Suatu kali terjadi pertengkaran atau pertikaian faham antara datuak yang berdua sehingga sampai menyentakan keris. Tetapi keris itu tidak sampai ditikamkan kepada lawannya melainkan kepada sebuah batu sebagai melepaskan kemarahan hati sehingga batu itu tembus kena tikam. Itulah “Batu Batikam” yang terdapat di Lima Kaum dipinggir jalan ke Batusangkar.

Sebab Harta Turun kepada Kemanakan

Sebab Harta Turun kepada Kemanakan

Sebab Harta Turun kepada Kemanakan | Bermufakatlah Datuk Ketemenggungan dan Datuk Perpatih nan Sebatang untuk mencari daerah-daerah baru karena penduduk semakin ramai. Berangkatlah Datuk Ketemenggungan dengan pengiringnya menuju ke sungai Solok yang bernama “Batang Teranjur”. Disana beliau kawin dengan seorang perempuan dan memiliki dua orang anak, seorang laki-laki dan seorang perempuan. Keturunan anak-anaknya itulah yang kemudian akan menjadi nenek dari Anggun nan Tongga Magek Jabang yang terkenal itu.
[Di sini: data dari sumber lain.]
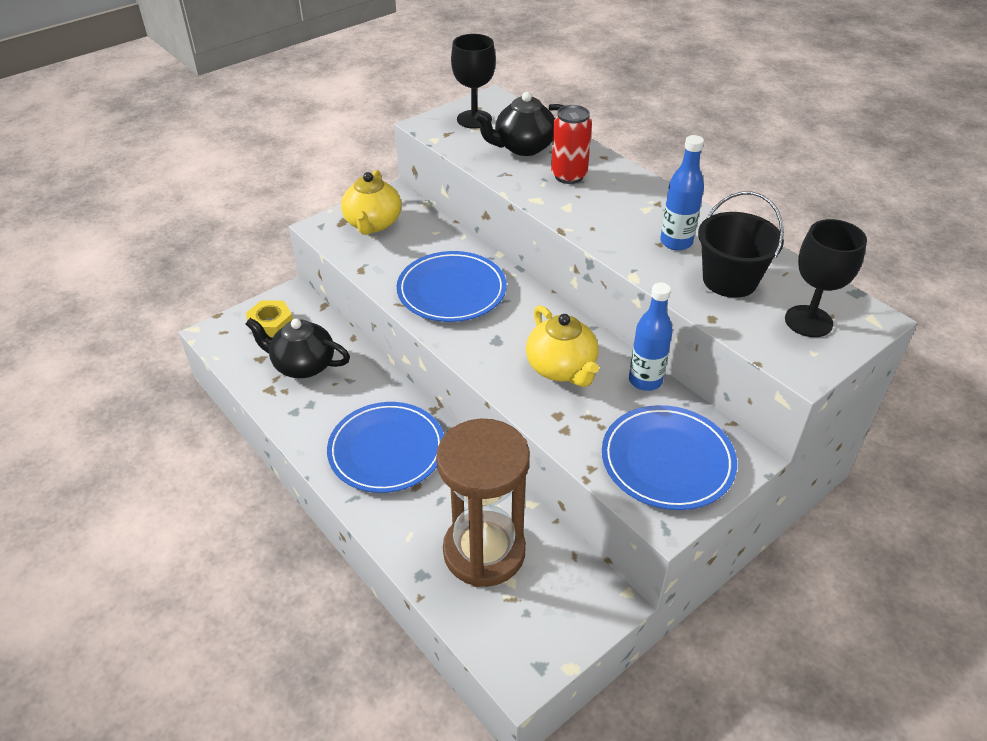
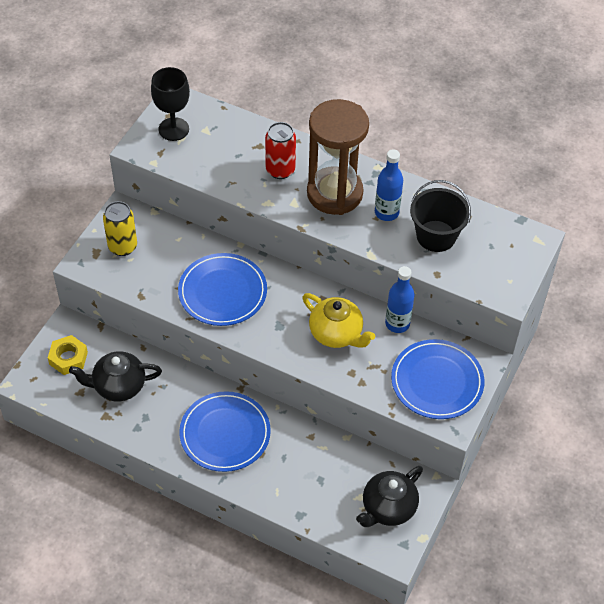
camera: 25 degrees left, 10 degrees up
(373, 224) = (122, 246): yellow teapot -> yellow can
(484, 552) = (332, 483): brown hourglass -> brown hourglass (334, 193)
(523, 147) = (230, 149): black teapot -> black teapot (388, 508)
(808, 321) = (498, 255): black goblet -> none

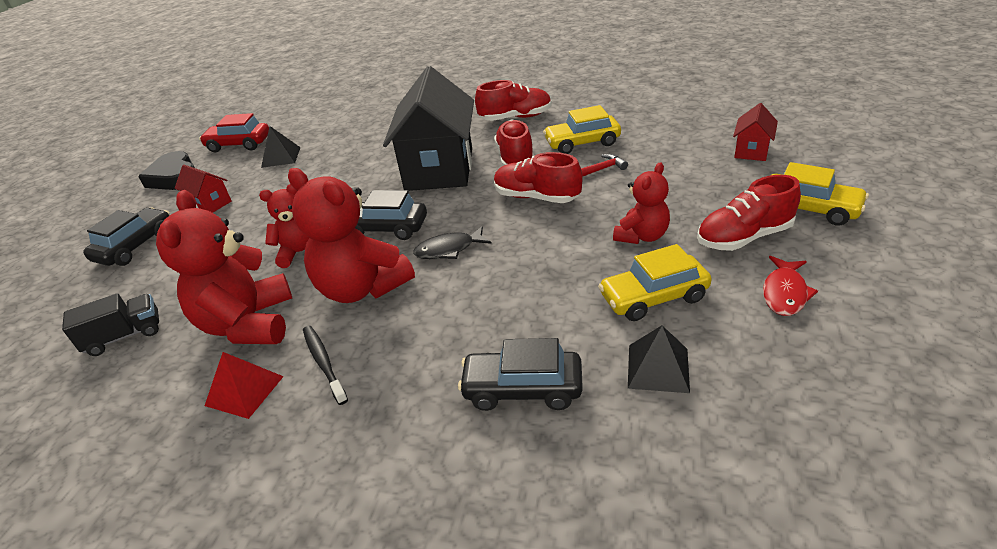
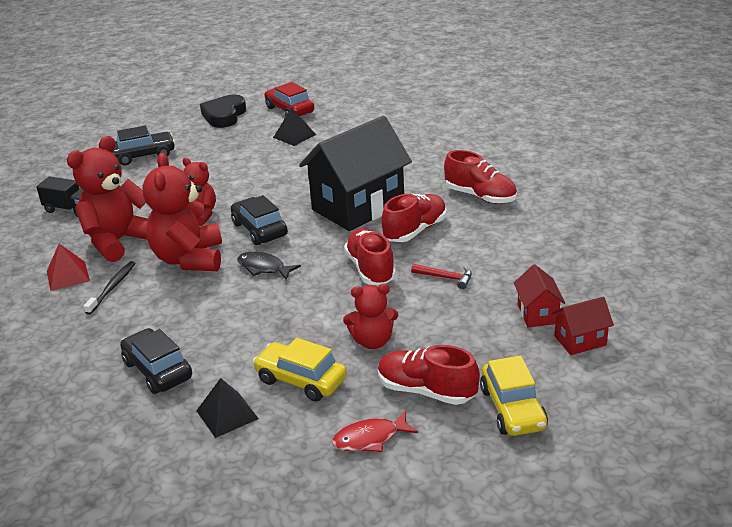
camera: 45 degrees right, 5 degrees down
(210, 204) = (211, 149): red house -> red house (537, 314)
(582, 143) = (480, 249): yellow car -> none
Kemenakan saja yang mau berkorban tenaga

Setelah masing-masing mengembara dalam daerah taklukannya kembalilah mereka ke Pariangan Padangpanjang. Kehidupan masa itu pun berlanjut sebagaimana mestinya. Datuk yang berdua memimpin dengan adil dan bijaksana.

Sebab Harta Turun kepada Kemanakan

Tetapi beberapa lama kemudian teringat pula oleh mereka akan merantau lebih jauh yaitu menyewang samudera mulai dari Pariaman sampai ke tanah Aceh. Sekali waktu pelayaran itu kapal mereka kandas disebuah karang karena pasang sedang surut. Dalam kesulitan tersebut hanya kemenakan saja yang mau berkorban tenaga untuk memperbaiki kapal sedang anak-anak mereka hanya berpangku tangan saja.

Baca juga: Mitos Sejarah Suku Minangkabau

Berkatalah salah seorang cerdik pandai dalam rombongan tersebut bahwa “Janganlah kita berikan harta pusaka kepada anak-anak melainkan serahkan saja kepada kemenakan”. Ninik mamak yang lain menyetujui usul tersebut sehingga harta pusaka kaum adat turun kepada kemenakan bukan kepada anak. Demikianlah sebab harta turun kepada kemanakan menurut Tambo Minangkabau.